BRASÍLIA, DF (FOLHAPRESS) - Integrantes do Judiciário que promovem uma ofensiva no Congresso para enfraquecer a PEC (Proposta de Emenda à Constituição) de contenção de gastos defendem a aprovação de uma emenda que assegura que qualquer corte nos supersalários só entrará em vigor após uma regulamentação por lei complementar.
A PEC define que as verbas indenizatórias - onde estão os penduricalhos - devem ficar dentro do teto do funcionalismo público, e que exceções devem ser tratadas em lei complementar. A reportagem teve acesso à minuta de uma emenda que mantém esses pagamentos até a aprovação da regulamentação.
O documento já circula entre deputados e foi articulado por representantes de entidades ligadas à magistratura, ao Ministério Público e à Defensoria Pública - carreiras que têm liderado a pressão contra o corte nos supersalários previsto na PEC.
Para especialistas e parlamentares, a tendência é que prevaleça o entendimento de que os penduricalhos acima do teto continuam válidos até a edição da norma complementar.
Internamente, o próprio Ministério da Gestão e Integração do governo Lula (PT) trabalha com esse cenário. A pasta tenta acelerar a regulamentação, para ela seja feita logo após a aprovação da PEC.
A PEC 45 é uma das medidas do pacote de corte de gastos do ministro da Fazenda, Fernando Haddad, para tentar ajustar as despesas da União e cumprir com o arcabouço fiscal. Um de seus principais pontos é endurecer regras contra os supersalários.
Atualmente, a Constituição Federal veda o pagamento de remuneração no funcionalismo público acima do que recebem os ministros do Supremo Tribunal Federal (STF): R$ 44 mil, o teto constitucional. Porém benefícios e auxílios do Judiciário são classificados como indenização, e pagos por fora da regra.
O texto atual da Constituição diz que não serão computados para efeitos do teto constitucional o pagamento de "parcelas de caráter indenizatório previstas em lei".
A PEC propõe mudar o trecho para: "Somente poderão ser excetuadas dos limites remuneratórios [...] as parcelas de caráter indenizatório expressamente previstas em lei complementar".

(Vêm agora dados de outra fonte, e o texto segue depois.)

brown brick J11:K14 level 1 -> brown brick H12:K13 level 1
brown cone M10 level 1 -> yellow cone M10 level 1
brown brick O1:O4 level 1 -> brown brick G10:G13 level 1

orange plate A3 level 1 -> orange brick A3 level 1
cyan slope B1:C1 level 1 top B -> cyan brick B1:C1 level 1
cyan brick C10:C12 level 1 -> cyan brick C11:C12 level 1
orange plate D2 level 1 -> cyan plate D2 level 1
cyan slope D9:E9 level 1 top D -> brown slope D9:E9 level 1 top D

Já a emenda para alterar a proposta acrescenta que "[esse dispositivo] só entrará em vigor quando a lei complementar de caráter nacional esteja aprovada". "A presente emenda propõe conceder maior segurança jurídica", diz a minuta em sua justificativa.
A articulação contra a PEC dos supersalários atua em frentes. Tanto uma tramitação lenta da regulamentação como a inclusão de diferentes exceções na norma para incluir diferentes verbas indenizatórias.

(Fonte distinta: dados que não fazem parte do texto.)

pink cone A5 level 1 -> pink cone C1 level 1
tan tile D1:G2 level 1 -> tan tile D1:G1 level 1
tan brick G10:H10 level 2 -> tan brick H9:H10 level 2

José Jerônimo Nogueira de Lima, advogado da área de Direito Administrativo da Innocenti Advogados, entende que há espaço para argumentar que a PEC tenha efeito imediato. Porém, ele diz que historicamente questões de remuneração dependem de regulamentação.
"O texto [da PEC] tal como proposto tem eficácia limitada, pois atribui à lei complementar a definição acerca das parcelas remuneratórias que serão excetuadas do limite remuneratório", afirma.
A exigência de lei para tratar de verbas indenizatórias também aparece em uma emenda à Constituição aprovada em 2005.
Seguindo esse entendimento, mesmo se a PEC for promulgada com o texto original (sem a emenda), os supersalários podem seguir como estão até que a lei complementar defina as exceções.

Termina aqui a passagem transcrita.